Por Rangel Alves
da Costa*
Os varais, ou
aqueles cordames de estender roupas nos quintais ou arredores da moradia,
praticamente não existem mais na sua significação de antigamente. Cada peça de
roupa estendida possuindo uma história, uma feição própria de cada um. Noutros
tempos, o terno de linho branco do coronel, os espartilhos da senhora, as
roupas íntimas da bela mocinha.
Varais que
acolhem como corpos molhados. Ali ainda o cheiro não totalmente expurgado pela
lavagem, ali as marcas do batom fincadas como prova dos amores roubados,
escondidos, adulterinos.
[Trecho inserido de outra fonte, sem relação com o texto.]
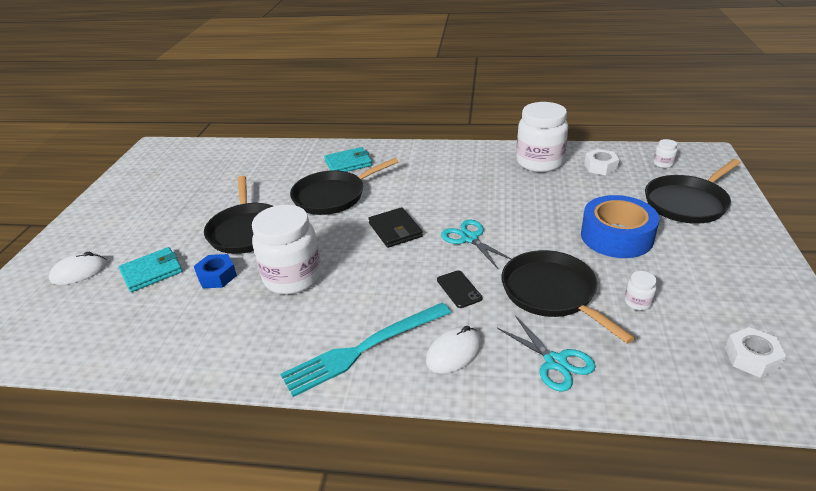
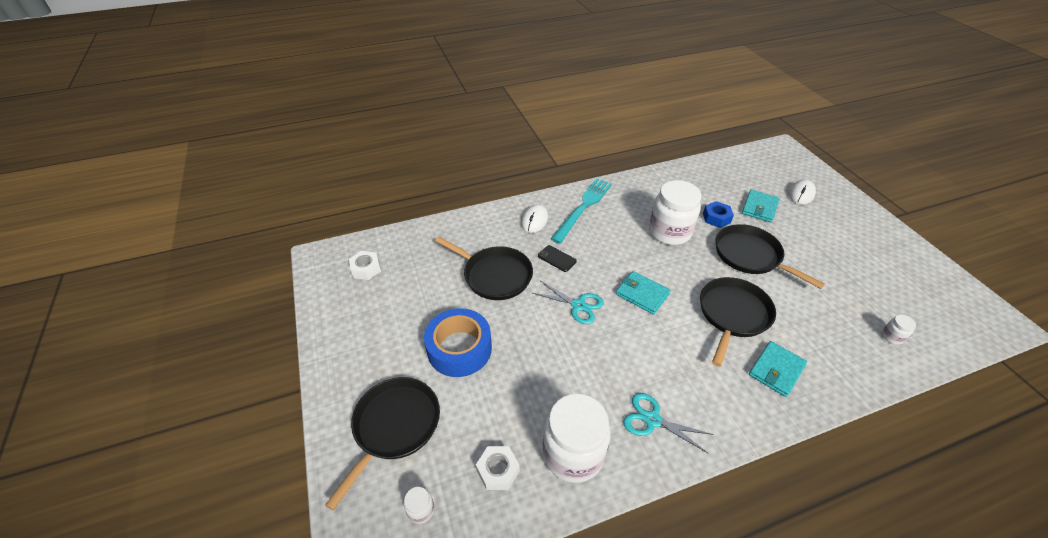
camera: 150 degrees right, 10 degrees up
(395, 230) = (642, 294): black wallet -> turquoise wallet
(555, 362) = (477, 232): turquoise scissors -> turquoise scissors (652, 420)
(637, 302) = (435, 286): white jar -> white jar (892, 337)

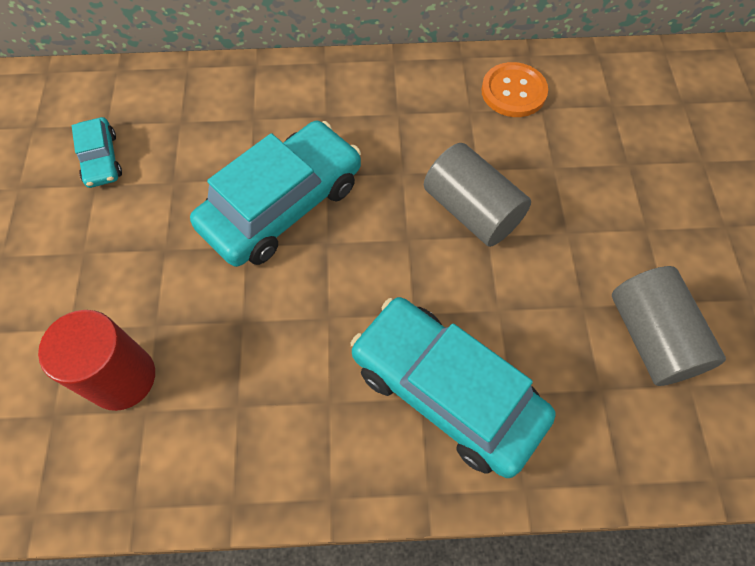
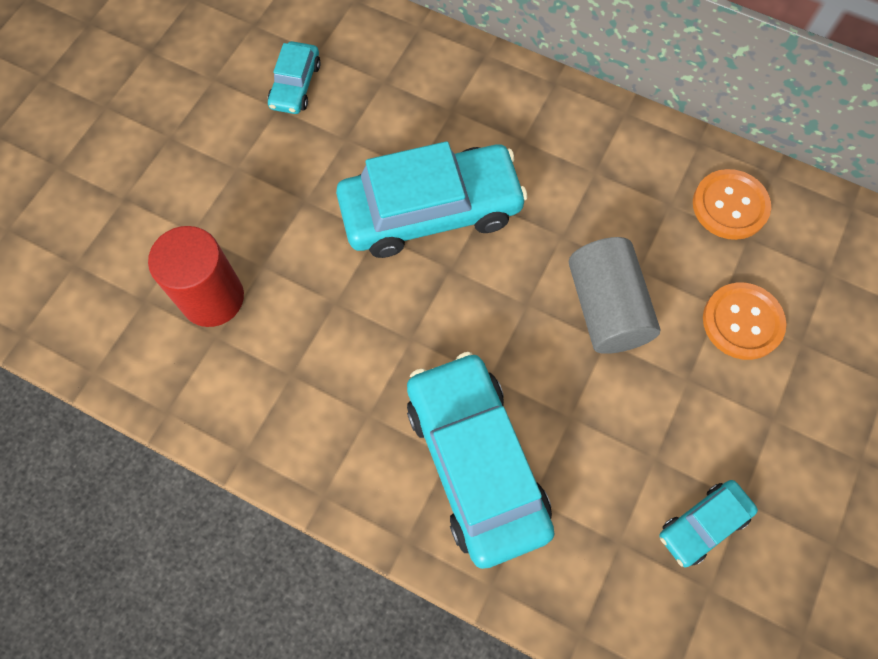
camera: 30 degrees right, 5 degrees up
(577, 170) = (742, 322): none -> orange button
(651, 337) = (703, 524): grey cylinder -> turquoise car

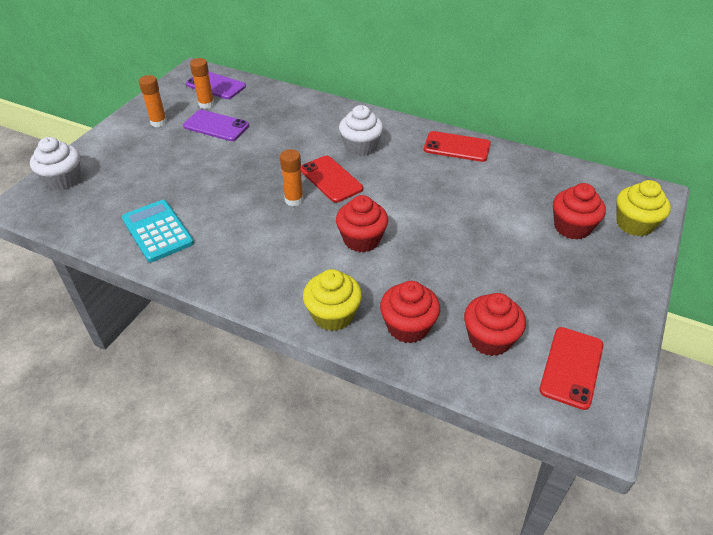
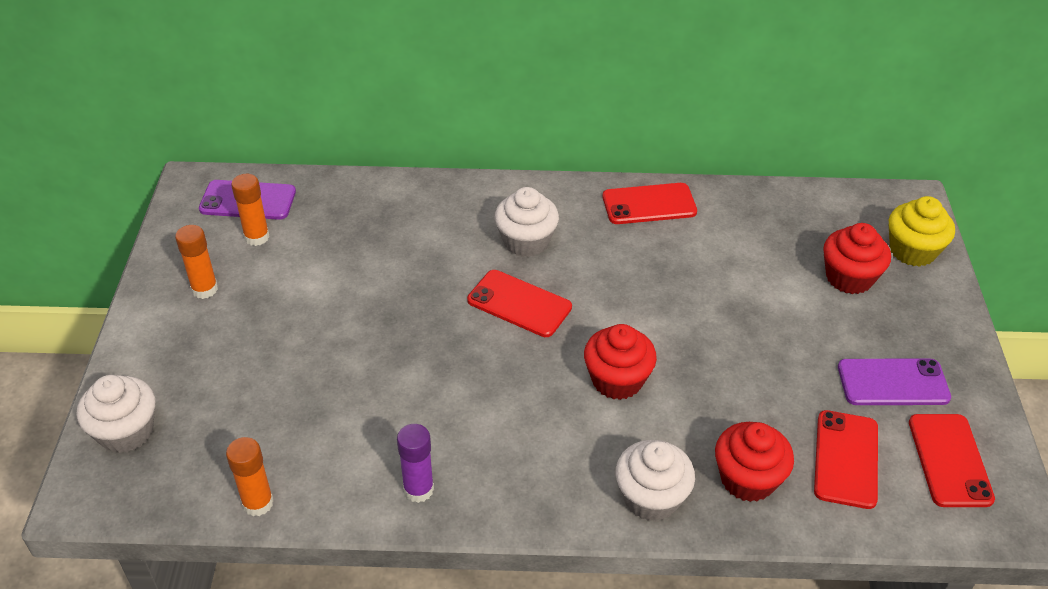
camera: 25 degrees left, 0 degrees up
(157, 231) = (335, 464): turquoise calculator -> none
(193, 261) = (418, 489): none -> purple glue stick
(216, 126) = (298, 269): purple phone -> purple phone (893, 383)
(294, 200) = (491, 351): orange glue stick -> orange glue stick (258, 503)
(333, 315) = (651, 497): yellow cupcake -> white cupcake
(489, 339) = (846, 459): red cupcake -> red phone

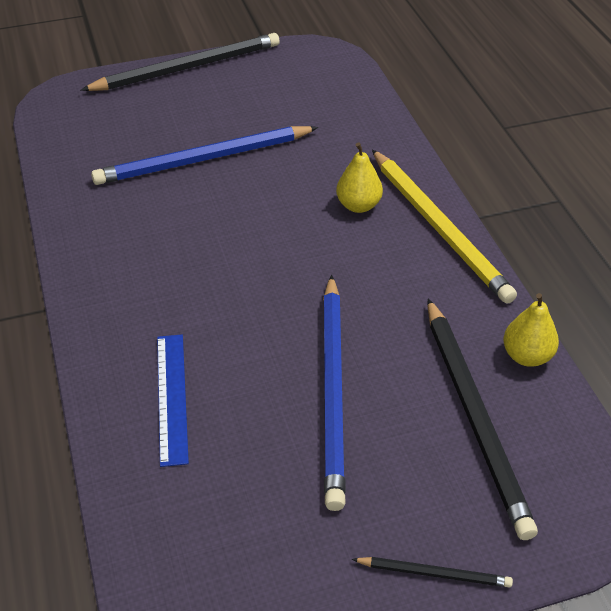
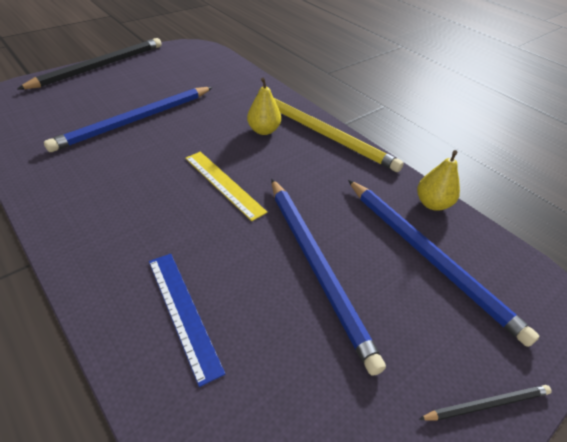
camera: 25 degrees left, 0 degrees up
(274, 268) = (223, 184): none -> yellow ruler
(475, 417) = (428, 256): black pencil -> blue pencil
Ao secar, as toalhas, as folhas, as cuecas, os panos
de cama, as peças festeiras, tudo embalança ao sabor do vento. Uma poesia da
vida revestida no sopro da aragem ou da ventania que passa levando a história.
Hoje os varais
encurtaram, ganharam outras formas, e certamente entristeceram e são avistados
somente nos escondidos dos fundos murados das casas ou mesmo nas áreas abertas
dos apartamentos. Somente nos interiores distantes ainda há permanência
daquelas duas forquilhas fincadas para puxar o arame. E quando não há roupa há
o passarinho se ajeitando por cima do cordame para cantar seu agradecimento à
natureza ao redor.
Não consigo
imaginar varais, ou os verdadeiros varais, sem a presença do sol – ou da chuva
-, mas essencialmente de braços abertos para o sopro do vento. É um processo
peculiar: as ruas saem do tanque ou da bacia molhadas, tantas vezes ainda
pingando, e vão encontrar nos cordames seu refazimento. Dependendo do tempo,
não demora muito e ela já está totalmente enxuta. E a prova se dá quando tudo
parece querer seguir adiante com a ventania. Uma visão singela e encantadora.
Ora, os varais
foram idealizados para os descampados, para o recebimento livre da ventania,
para a valsa singela dos panos depois da secura. Por isso mesmo que olhar para
o alto e avistar roupas secando numa varanda de prédio é, além de feio, algo
que entristece o ambiente. Quando deveria ser o contrário, acaso as roupas
estivessem bailando ao vento em local aberto.
Uma velha
amiga sertaneja me dizia que os varais guardam segredos que somente poucos
conhecem. Não se revestirá de contentamento a pessoa que usar uma roupa que nem
a ventania agitou pelo ar. Roupa de menino malino parece mijar mesmo depois de
estendida. Batom proibido na camisa é logo denunciado antes mesmo de a roupa
secar, pois o vento sempre deixa à mostra o local do beijo safado. Não é
difícil avistar as roupas como se estivessem vestidas pelos seus donos,
principalmente as brancas. Mas isto não é bom sinal. Logo a tristeza descerá
sobre a casa para molhar os olhos de toda a família.
A vovó tinha
um amor especial pelo seu varal. Na verdade, tinha dois, um estendido no
quintal e outro ao lado da casa, próximo a árvores sombreadas. O do quintal era
utilizado para estender roupas nos apressados da vida. Mas diferente ocorria
quando desejava rememorar fatos, recordar situações, buscar o passado como
lembrança e até conversar consigo mesma. Então o varal escolhido era o outro.
Estendia as
roupas, colocava uma cadeira debaixo de um sombreado e ali permanência sem
tempo de retornar a outros afazeres. Eram os instantes chamados para si e nos
quais viajava como em sonhos. Com os olhos fixos nas distâncias, o seu
horizonte era emoldurado por antigos retratos, antigas feições de pessoas suas
que já haviam partido. Conversava como se estivesse à presença, sorria,
cantava, mas também se mostrava num entristecimento de luto. E então chorava
toda lágrima que desejava derramar.
Depois do
entardecer, já na pisada das sombras da noite, levantava da cadeira para ir
cuidar do café. E dava adeus antes de sair. E no varal deixava estendidas as
roupas daqueles seus agora tão distantes. Com o vento da noite soprando, era
como se pessoas estivessem ali. E estavam.